At the Koyali Refinery, the price for road supplies remains at INR 10,880/t, while rake supplies continue at INR 10,680/t both unchanged from May. Panipat’s price for general states has also been held steady at INR 11,810/t.
In eastern India, Paradip’s road supply price remains at INR 11,190/t, with rake prices unchanged at INR 9,900/t. Similarly, at Haldia, road and rake supply prices have been maintained at INR 10,270/t and INR 10,070/t, respectively.

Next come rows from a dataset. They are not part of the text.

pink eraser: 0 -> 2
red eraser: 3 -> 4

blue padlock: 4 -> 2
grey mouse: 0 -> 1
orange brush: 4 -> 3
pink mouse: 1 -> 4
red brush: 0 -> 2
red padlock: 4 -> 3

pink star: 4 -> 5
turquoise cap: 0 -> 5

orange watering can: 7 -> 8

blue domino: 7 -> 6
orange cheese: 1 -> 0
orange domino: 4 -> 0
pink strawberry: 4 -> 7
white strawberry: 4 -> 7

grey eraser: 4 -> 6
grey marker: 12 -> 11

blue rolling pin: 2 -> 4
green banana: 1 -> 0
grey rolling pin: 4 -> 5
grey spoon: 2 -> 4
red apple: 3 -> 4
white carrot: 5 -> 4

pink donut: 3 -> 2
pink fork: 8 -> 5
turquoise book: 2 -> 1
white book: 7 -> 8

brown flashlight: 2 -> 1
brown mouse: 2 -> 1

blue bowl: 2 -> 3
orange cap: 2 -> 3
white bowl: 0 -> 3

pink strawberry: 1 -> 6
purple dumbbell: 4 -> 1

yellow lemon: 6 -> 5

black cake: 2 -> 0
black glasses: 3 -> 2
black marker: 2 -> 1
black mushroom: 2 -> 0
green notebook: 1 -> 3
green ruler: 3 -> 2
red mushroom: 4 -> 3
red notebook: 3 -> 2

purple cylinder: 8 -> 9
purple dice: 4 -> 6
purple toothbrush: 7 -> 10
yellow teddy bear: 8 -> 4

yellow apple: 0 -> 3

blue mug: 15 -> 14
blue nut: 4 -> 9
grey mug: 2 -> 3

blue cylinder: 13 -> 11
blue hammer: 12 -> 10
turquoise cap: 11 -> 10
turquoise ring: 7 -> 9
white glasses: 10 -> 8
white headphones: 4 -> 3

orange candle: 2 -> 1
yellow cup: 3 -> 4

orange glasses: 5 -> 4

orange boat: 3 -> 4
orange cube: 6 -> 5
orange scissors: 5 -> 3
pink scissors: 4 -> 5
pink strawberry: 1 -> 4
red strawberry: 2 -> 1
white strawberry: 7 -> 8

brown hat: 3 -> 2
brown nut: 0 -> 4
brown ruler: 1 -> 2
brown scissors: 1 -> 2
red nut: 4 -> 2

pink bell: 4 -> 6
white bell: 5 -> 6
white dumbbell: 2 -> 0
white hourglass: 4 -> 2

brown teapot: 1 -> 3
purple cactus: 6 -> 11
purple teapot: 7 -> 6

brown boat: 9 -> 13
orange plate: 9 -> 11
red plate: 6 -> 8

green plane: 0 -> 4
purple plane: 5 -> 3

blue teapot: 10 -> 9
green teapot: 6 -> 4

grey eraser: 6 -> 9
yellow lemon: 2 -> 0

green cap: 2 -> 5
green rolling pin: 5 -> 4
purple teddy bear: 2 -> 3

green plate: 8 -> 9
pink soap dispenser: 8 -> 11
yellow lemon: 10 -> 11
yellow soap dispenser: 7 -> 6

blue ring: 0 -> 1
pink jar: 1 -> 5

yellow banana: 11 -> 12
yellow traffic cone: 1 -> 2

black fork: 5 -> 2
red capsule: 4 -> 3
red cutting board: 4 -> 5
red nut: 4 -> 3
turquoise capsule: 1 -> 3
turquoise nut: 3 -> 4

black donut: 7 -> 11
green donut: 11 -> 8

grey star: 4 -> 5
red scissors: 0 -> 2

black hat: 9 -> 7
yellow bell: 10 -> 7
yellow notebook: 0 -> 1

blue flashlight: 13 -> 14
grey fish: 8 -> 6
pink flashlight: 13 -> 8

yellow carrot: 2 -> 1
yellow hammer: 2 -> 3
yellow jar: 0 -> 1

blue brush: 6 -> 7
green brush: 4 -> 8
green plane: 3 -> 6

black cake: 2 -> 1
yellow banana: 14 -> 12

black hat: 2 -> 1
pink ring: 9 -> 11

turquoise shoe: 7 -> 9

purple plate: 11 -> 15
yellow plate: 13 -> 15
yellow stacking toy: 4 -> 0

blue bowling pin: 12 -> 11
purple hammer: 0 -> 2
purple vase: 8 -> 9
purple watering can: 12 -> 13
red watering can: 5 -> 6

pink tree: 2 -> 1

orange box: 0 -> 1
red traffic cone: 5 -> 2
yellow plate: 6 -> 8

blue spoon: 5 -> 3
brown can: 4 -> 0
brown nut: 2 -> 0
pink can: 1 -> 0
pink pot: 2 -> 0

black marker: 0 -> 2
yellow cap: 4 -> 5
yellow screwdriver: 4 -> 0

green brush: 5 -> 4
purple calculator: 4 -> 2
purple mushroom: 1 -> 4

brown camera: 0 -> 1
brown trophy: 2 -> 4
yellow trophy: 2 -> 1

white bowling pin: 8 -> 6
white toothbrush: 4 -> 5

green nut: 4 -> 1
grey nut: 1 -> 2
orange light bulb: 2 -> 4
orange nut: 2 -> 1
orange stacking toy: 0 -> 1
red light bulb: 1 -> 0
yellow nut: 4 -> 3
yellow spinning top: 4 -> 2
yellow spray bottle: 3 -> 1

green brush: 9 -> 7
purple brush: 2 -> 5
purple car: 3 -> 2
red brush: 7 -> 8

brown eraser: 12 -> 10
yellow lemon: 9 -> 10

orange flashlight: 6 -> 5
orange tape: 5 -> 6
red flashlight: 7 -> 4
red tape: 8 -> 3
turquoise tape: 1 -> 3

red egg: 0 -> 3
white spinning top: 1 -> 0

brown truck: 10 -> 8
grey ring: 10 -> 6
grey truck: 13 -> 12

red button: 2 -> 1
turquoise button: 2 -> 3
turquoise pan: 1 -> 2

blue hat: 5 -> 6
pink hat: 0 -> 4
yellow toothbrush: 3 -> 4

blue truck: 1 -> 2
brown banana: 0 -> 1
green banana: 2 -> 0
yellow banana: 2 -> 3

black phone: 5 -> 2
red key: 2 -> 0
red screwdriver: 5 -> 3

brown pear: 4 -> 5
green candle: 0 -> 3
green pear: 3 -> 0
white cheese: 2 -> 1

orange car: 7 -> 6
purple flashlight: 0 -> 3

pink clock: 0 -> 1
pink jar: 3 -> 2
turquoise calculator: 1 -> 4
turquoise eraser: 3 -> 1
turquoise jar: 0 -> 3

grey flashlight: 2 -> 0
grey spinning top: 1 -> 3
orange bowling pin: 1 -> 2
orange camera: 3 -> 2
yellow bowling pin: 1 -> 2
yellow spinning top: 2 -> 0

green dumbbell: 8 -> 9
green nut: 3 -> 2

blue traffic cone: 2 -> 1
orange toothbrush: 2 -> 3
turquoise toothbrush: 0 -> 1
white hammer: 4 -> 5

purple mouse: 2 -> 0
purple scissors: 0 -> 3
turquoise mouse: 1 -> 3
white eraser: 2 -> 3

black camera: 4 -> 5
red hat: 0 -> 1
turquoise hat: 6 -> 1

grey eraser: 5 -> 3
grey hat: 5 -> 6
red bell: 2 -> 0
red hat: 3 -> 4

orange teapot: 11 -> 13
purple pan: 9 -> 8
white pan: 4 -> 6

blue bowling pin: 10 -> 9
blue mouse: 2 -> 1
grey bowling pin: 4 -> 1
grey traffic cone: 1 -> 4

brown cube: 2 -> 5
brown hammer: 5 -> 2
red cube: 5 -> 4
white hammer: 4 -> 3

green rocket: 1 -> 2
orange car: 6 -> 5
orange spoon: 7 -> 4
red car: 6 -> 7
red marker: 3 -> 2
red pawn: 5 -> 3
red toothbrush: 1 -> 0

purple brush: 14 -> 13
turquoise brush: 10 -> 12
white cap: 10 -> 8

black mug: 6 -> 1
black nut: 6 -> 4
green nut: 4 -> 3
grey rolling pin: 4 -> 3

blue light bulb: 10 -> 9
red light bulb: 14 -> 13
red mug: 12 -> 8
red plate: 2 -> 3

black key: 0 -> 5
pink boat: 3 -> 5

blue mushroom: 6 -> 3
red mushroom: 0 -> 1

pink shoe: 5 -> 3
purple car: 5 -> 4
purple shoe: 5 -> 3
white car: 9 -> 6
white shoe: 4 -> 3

Export prices to Nepal and Bhutan were also rolled over this month. Panipat’s export price remained at INR 11,810/t at par with domestic rates while Paradip and Haldia export prices continued at INR 11,400/t and INR 11,270/t, respectively. Export tags from Paradip and Haldia continue to hold a premium of INR 1,300/t and INR 1,000/t, respectively, over domestic prices. Notably, rake and road export prices are aligned at these ports.
Price analysis
IOC’s decision to maintain pet coke prices in June comes after aggressive price reductions in early and mid-May. Despite Nayara Energy cutting prices by INR 690/t this month, IOC opted for a roll-over, likely due to already competitive rates. Panipat continues to offer the same price for both northern and general states, while the rake-road differential remains consistent at INR 200/t across Koyali, Paradip, and Haldia.
IOC’s pricing remains lower than Nayara Energy across all its refineries, with the widest gap observed at Paradip (INR 3,070/t) and the narrowest at Panipat (INR 1,360/t).